A tranquilidade na estrada que dá acesso ao município de Ouro Preto já era um prenúncio de que este Domingo de Páscoa (12) seria diferente de qualquer outro vivido pela cidade na história recente. Em vez de centenas de pessoas circulando pelas ruas, um silêncio que só era quebrado pelo barulho dos poucos carros que circulavam e também pelo canto dos pássaros, que conseguiam se fazer ouvir em um dia que costumava ser marcado por festa. A pandemia de coronavírus que atinge o mundo também modificou uma tradição que acontecia anualmente desde 1963: pela primeira vez em 57 anos, Ouro Preto amanheceu no Domingo de Páscoa sem os tradicionais tapetes de serragem.
 
A procissão que também percorria as principais ruas da cidade não aconteceu, deixando a cidade com um clima ainda mais diferente do comum para esta época do ano. Trechos tradicionais do centro histórico de Ouro Preto estavam completamente vazios. Foi o caso das ruas Direita e São José.

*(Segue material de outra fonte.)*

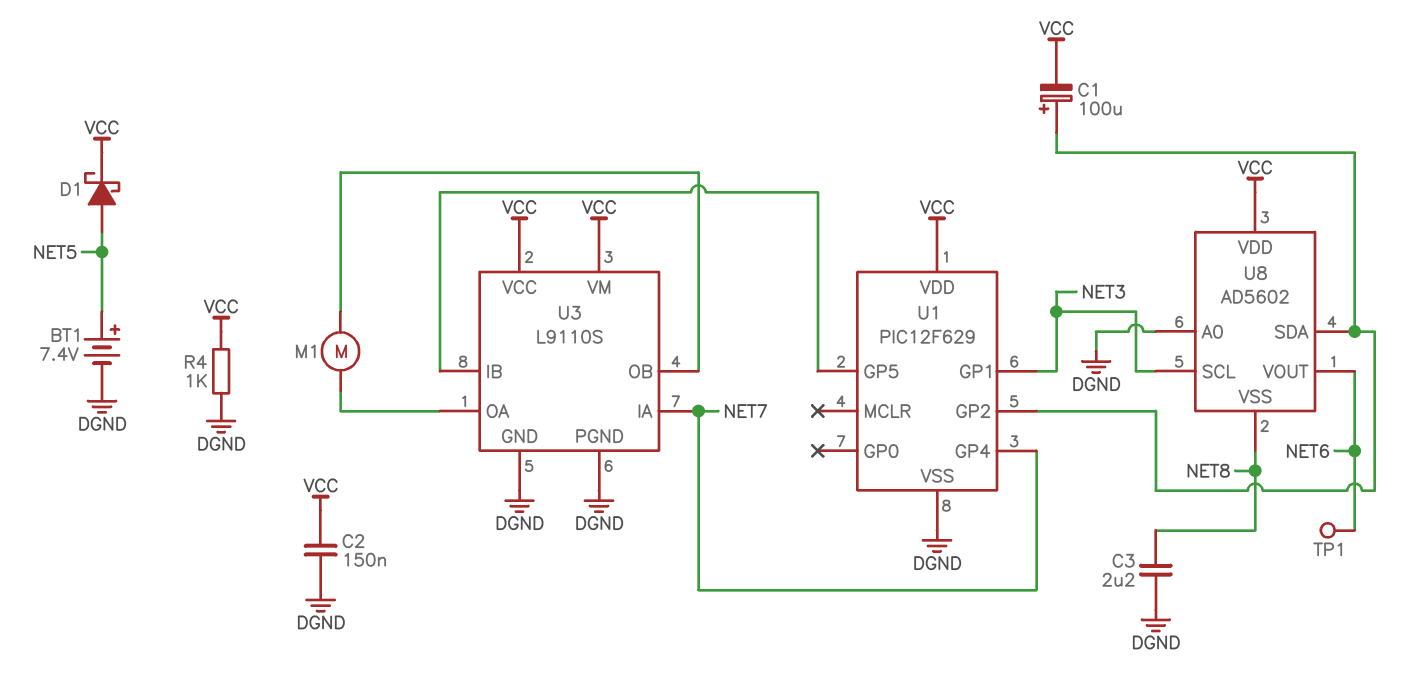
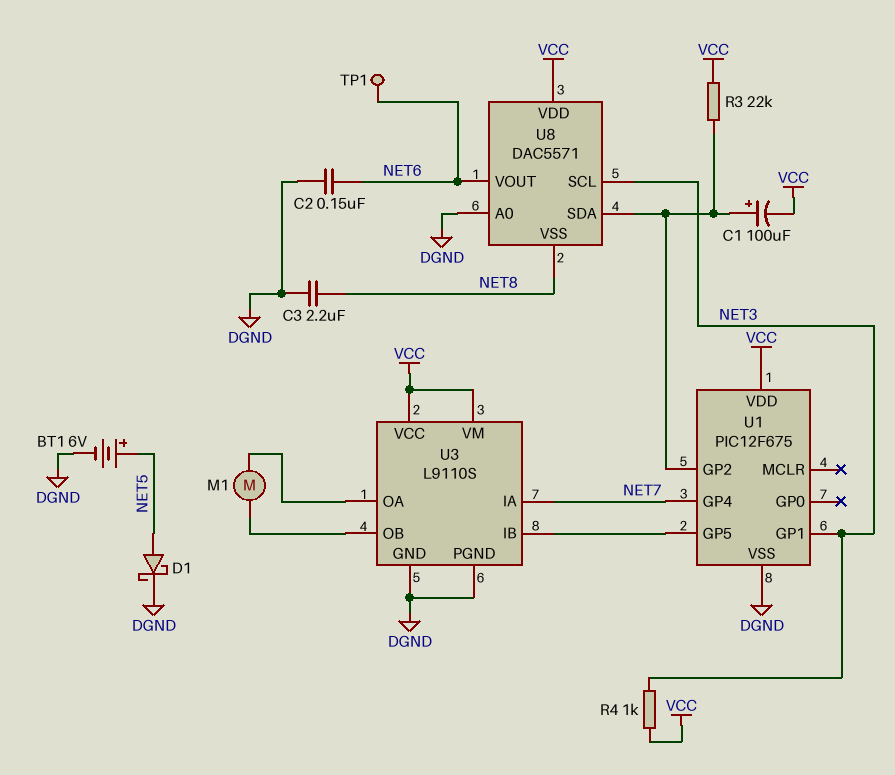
BT1: 7.4V (plus NET5, minus DGND) -> 6V (plus NET5, minus DGND)
C2: 150nF (DGND, VCC) -> 150nF (DGND, NET6)
D1: schottky (A NET5, K VCC) -> schottky (A NET5, K DGND)
R3: none -> 22k (U1/GP2, VCC)
R4: 1k (DGND, VCC) -> 1k (NET3, VCC)
U1: PIC12F629 -> PIC12F675
U8: AD5602 -> DAC5571

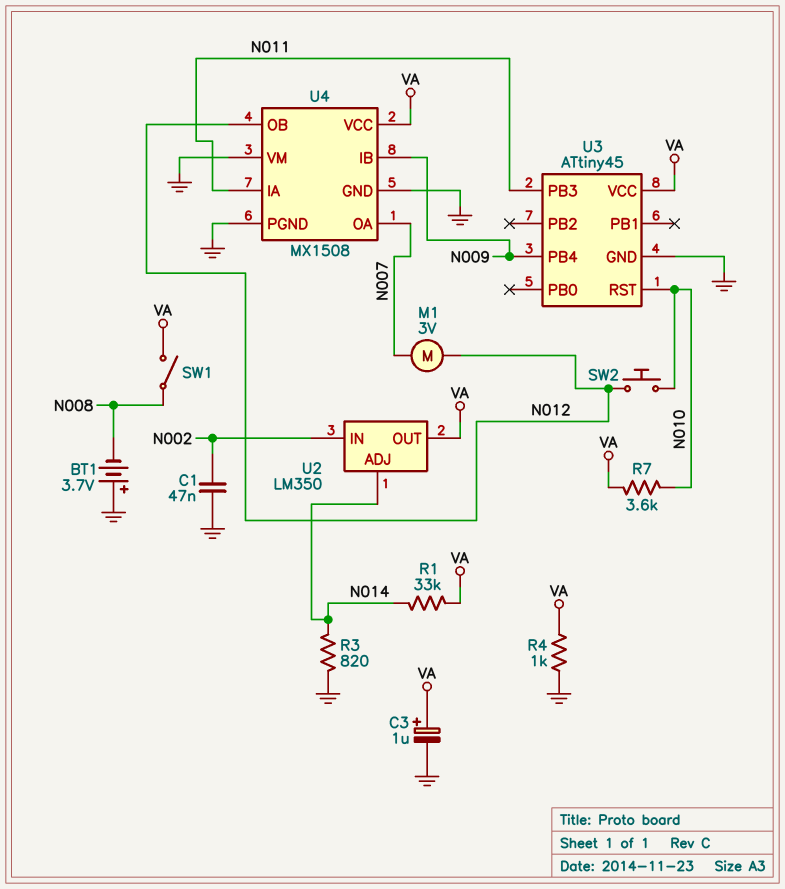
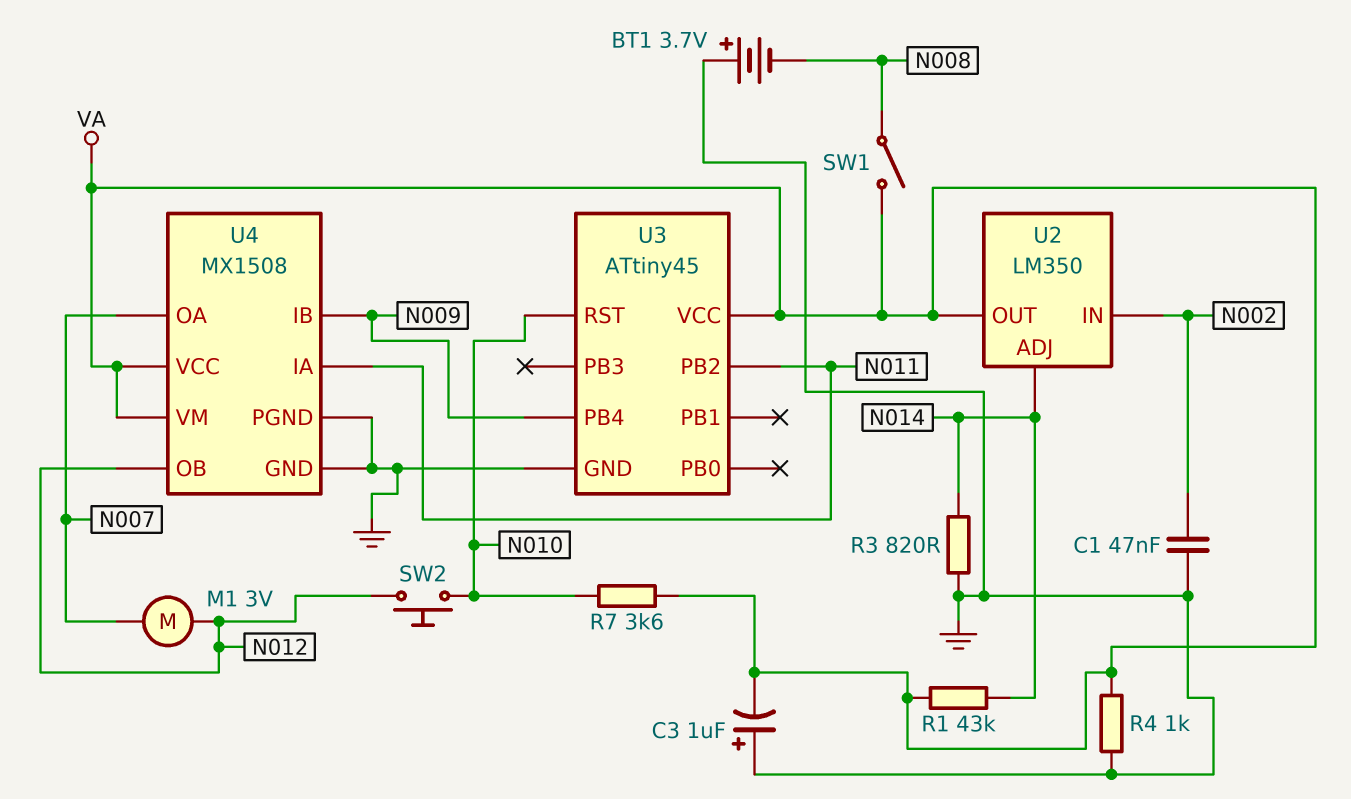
C3: 1uF (plus VA, minus GND) -> 1uF (plus GND, minus VA)
R1: 33k (N014, VA) -> 43k (N014, VA)
U3 pin PB2: none -> N011
U3 pin PB3: N011 -> none
U4 pin VM: GND -> VA

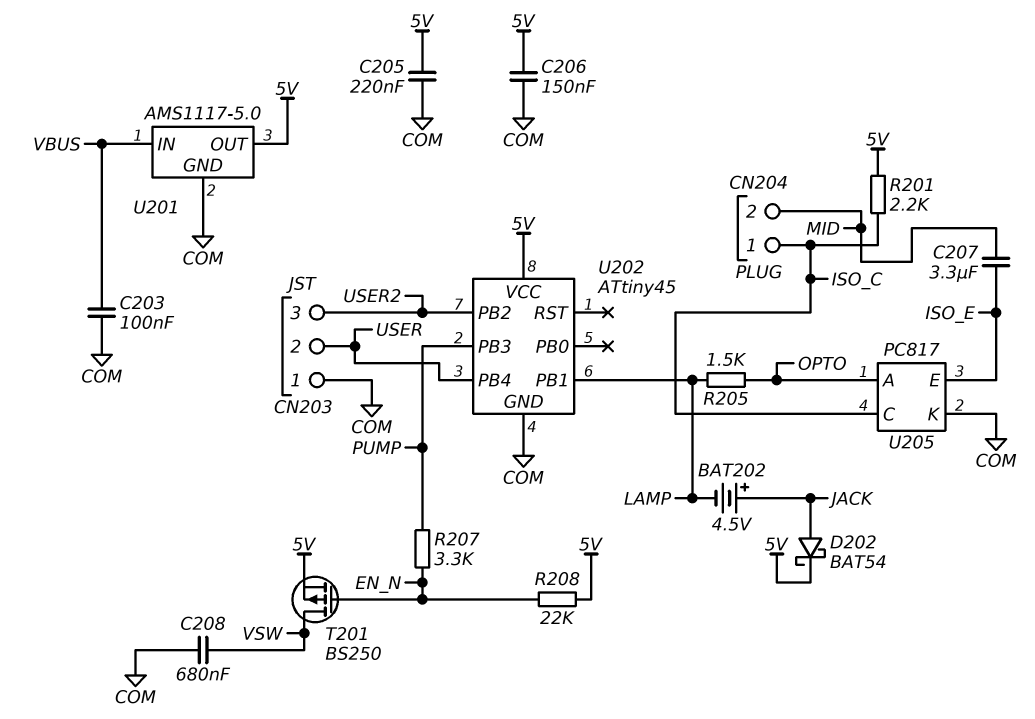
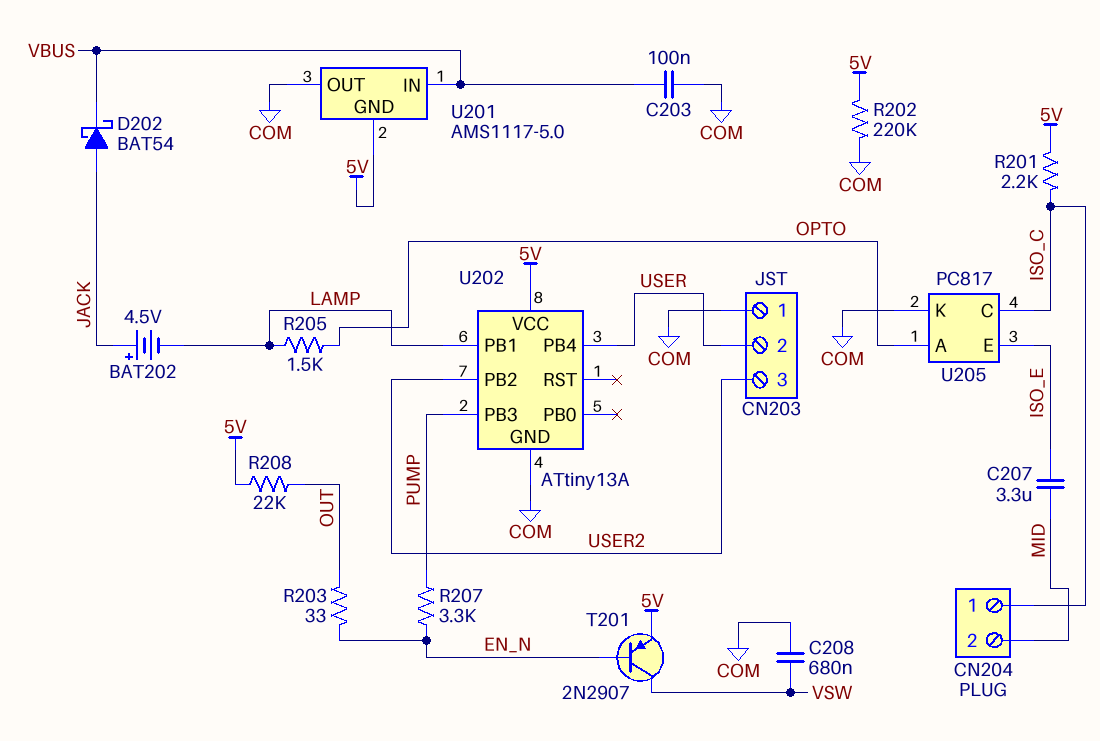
C205: 220nF (5V, COM) -> none
C206: 150nF (5V, COM) -> none
D202: schottky BAT54 (A JACK, K 5V) -> schottky BAT54 (A JACK, K VBUS)
R202: none -> 220k (5V, COM)
R203: none -> 33 (EN_N, OUT)
R208: 22k (5V, EN_N) -> 22k (5V, OUT)
T201: PMOS BS250 (G EN_N, D VSW, S 5V) -> PNP 2N2907 (B EN_N, C VSW, E 5V)
U201 pin GND: COM -> 5V
U201 pin OUT: 5V -> COM
U202: ATtiny45 -> ATtiny13A

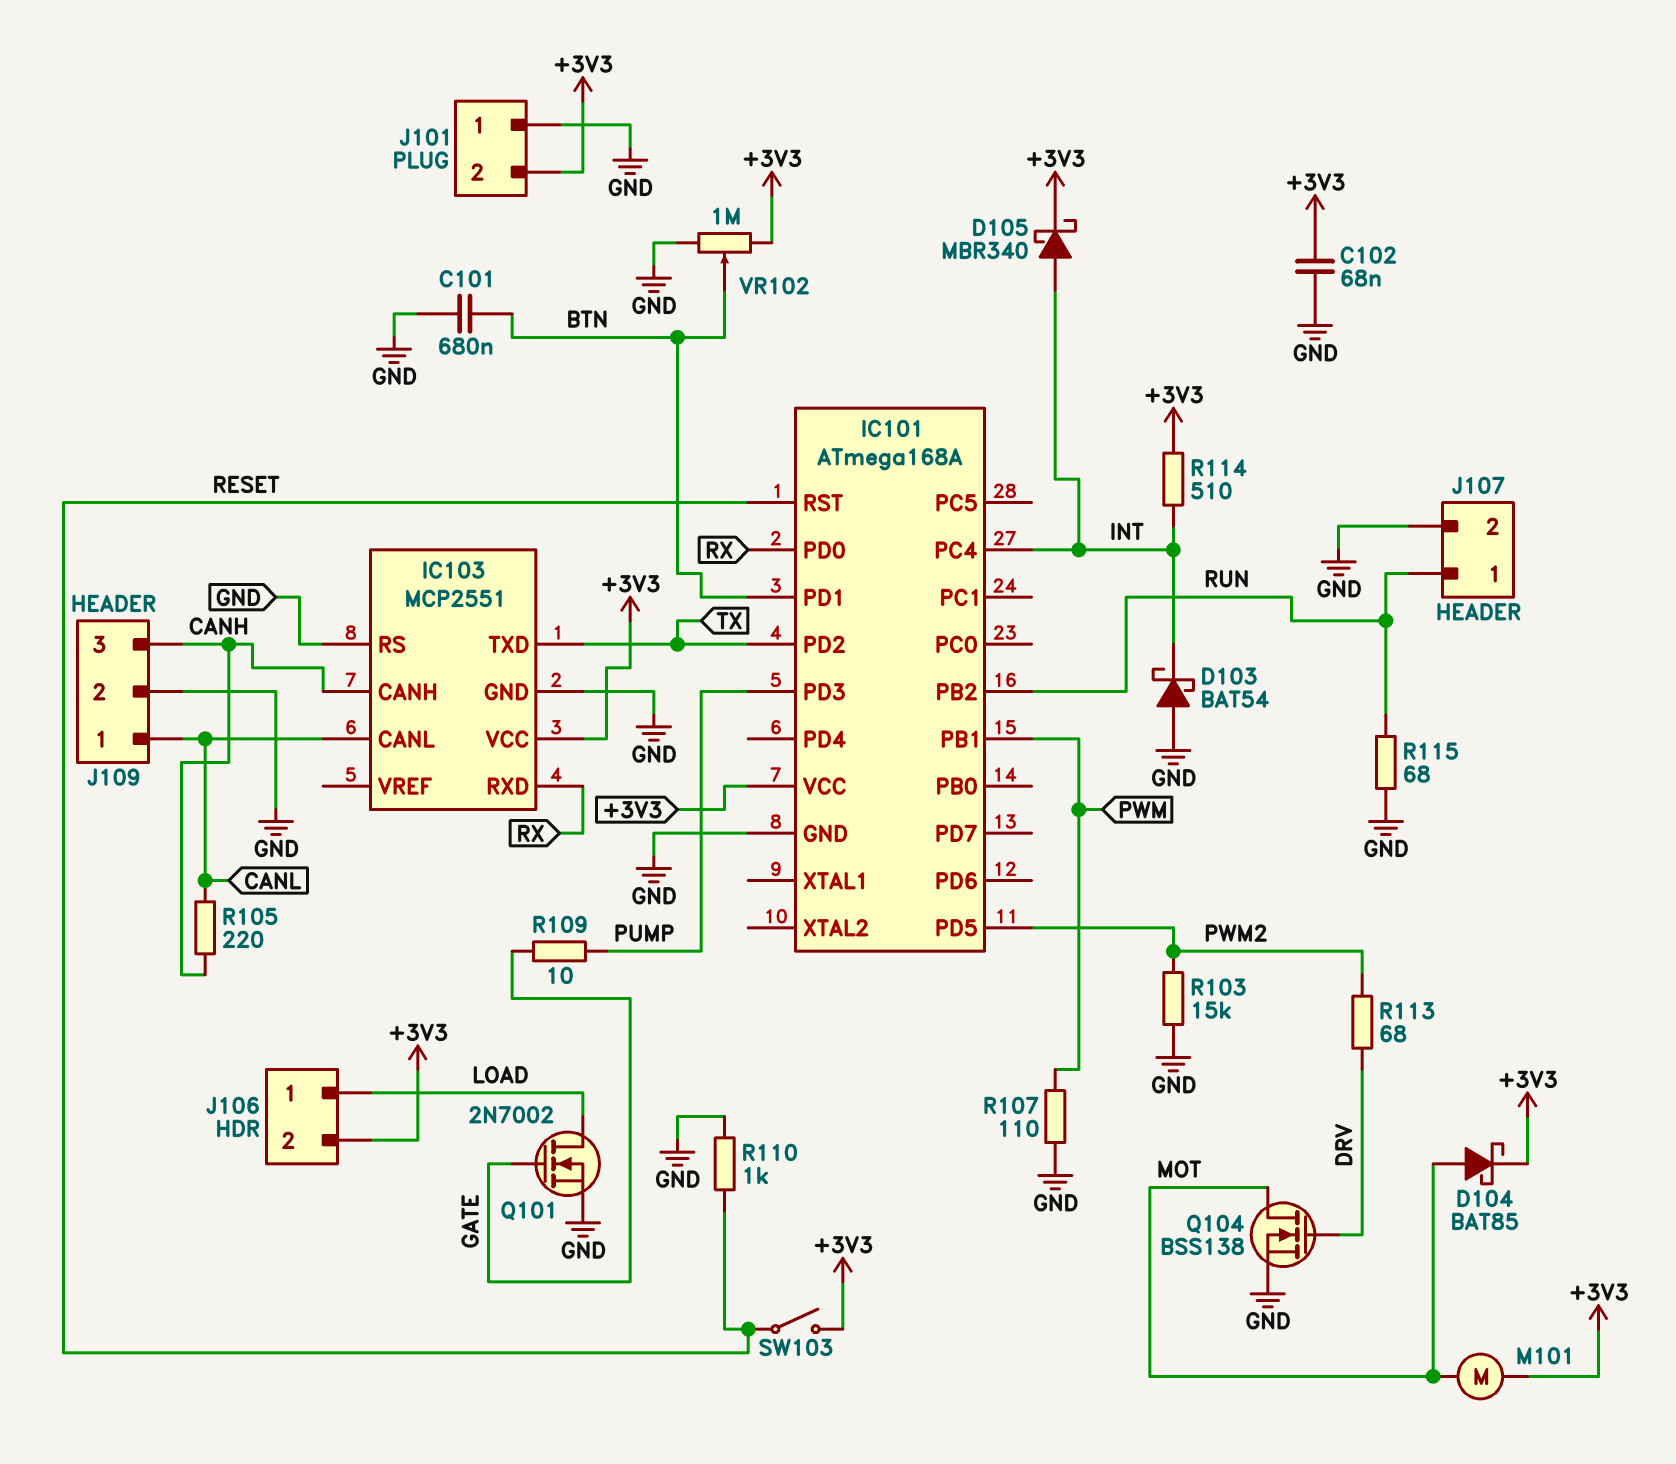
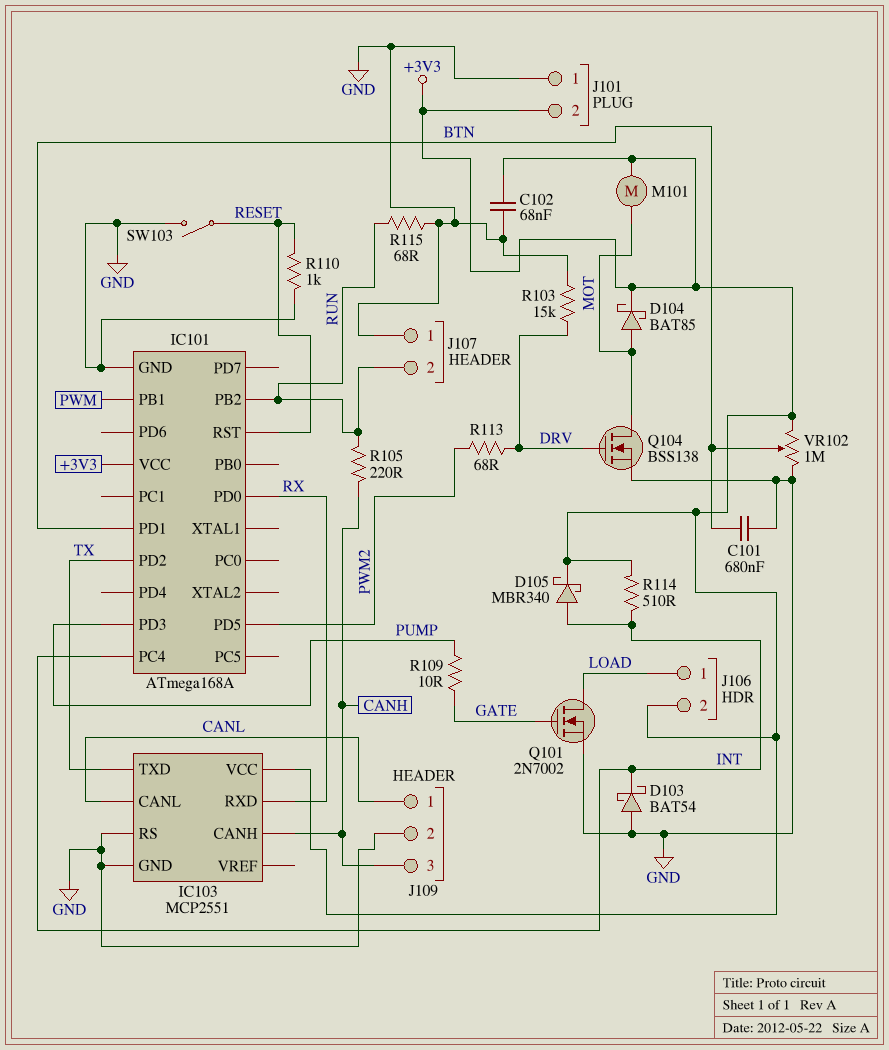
J107 pin 1: RUN -> GND
J107 pin 2: GND -> RUN
R103: 15k (GND, PWM2) -> 15k (DRV, GND)
R105: 220 (CANH, CANL) -> 220 (CANH, RUN)
R107: 110 (GND, PWM) -> none
SW103: switch (+3V3, RESET) -> switch (GND, RESET)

As medidas restritivas de isolamento social também impuseram novos hábitos e o comércio da cidade estava sem funcionar. Até mesmo pontos de atendimento ao turista estavam de portas fechadas.
 
Na Igreja do Carmo, também no centro histórico, uma cena inimaginável para um Domingo de Páscoa: 13 pessoas acompanhavam presencialmente a Missa da Ressureição, que também foi transmitida via internet para os fieis que preferiram ficar em casa. O templo, inaugurado em 1813, possui 21 fileiras de bancos. No início da celebração, apenas seis delas estavam ocupadas.
 
O padre Marcelo Santiago, pároco da Basílica e Matriz Nossa Senhora do Pilar, foi o responsável por conduzir a celebração. Para que a data não passasse em branco, ele fez uma procissão simbólica ao redor da igreja, que também destoava de outras realizadas na história do município, e contou com a presença de apenas 10 fieis.
 
A auxiliar operacional Maria de Queiroz, 63, foi uma das poucas fieis presentes na celebração. Ela mora na cidade há 40 anos e disse que nunca viu uma situação parecida. “A Páscoa está sendo muito bonita, mas dessa vez não pudemos ter os tapetes e a procissão, que são bonitos. É um sentimento de muita tristeza, porque é maravilhoso ver a cidade cheia, com as pessoas participando”, disse. Tradicionalmente, a montagem dos tapetes começa sempre na madrugada do domingo. “É muito triste que, por conta de um vírus, a população tem que ficar recolhida na sua casa”.
 
Também moradora de Ouro Preto há quatro décadas, a professora Ana Paula Gomes acompanhou a procissão simbólica juntamente com o marido, Paulo Sérgio, e com as filhas, Mariana e Cecília Gomes, de 9 e 6 anos, respectivamente. “É lamentável não poder acompanhar Jesus vivo e ressuscitado pelas ruas de Ouro Preto com tanta beleza demonstrada pelos tapetes. Foi uma perda muito grande, mas temos que respeitar”, afirmou.
 
Apesar da frustração, ela pregou união entre as pessoas e disse que a ausência da procissão e dos tapetes não abala a sua fé. “É um momento que ninguém esperava, mas temos que estar unidos para combater (o coronavírus) e sair da melhor forma possível. Eu nunca imaginava passar por uma situação dessas, mas o mais importante é que Jesus vive, independente de tapete e de tradição. E essa é nossa alegria, temos que ter fé nisso. Precisamos aumentar nossa fé que dias melhores virão”, disse.

Domingo diferente

Em Ouro Preto há 16 anos, o padre Marcelo Santiago reforçou que essa é a primeira vez que a Semana Santa é celebrada sem público na cidade e disse que o cenário imposto pela pandemia do coronavírus deve fazer as pessoas refletirem. “É um Domingo de Páscoa diferente para todos nós, que nos faz pensar, nos recolhermos no ambiente de nossas casas. Tenho para mim que toda essa realidade vai para além do sofrimento em relação à saúde e ao caos econômico, já instalados, mas teremos a oportunidade tirar lições positivas e de compreender que o dinheiro não compra tudo”.
 
O pároco reforçou que as pessoas precisam estar mais atentas a família e pregou união. Ele disse estar com saudade da presença dos fieis e lembrou que, em seus três primeiros séculos de existência, a Igreja Católica foi perseguida pelo Império Romano. “Não tínhamos templo como temos hoje. As pessoas se reuniam em lugares apropriados, como nos lares. A família é a primeira igreja por excelência. A família é uma igreja viva, uma verdadeira comunidade”, disse, pontuando que durante a vigência do isolamento social tem crescido a quantidade de celebrações realizadas dentro das casas.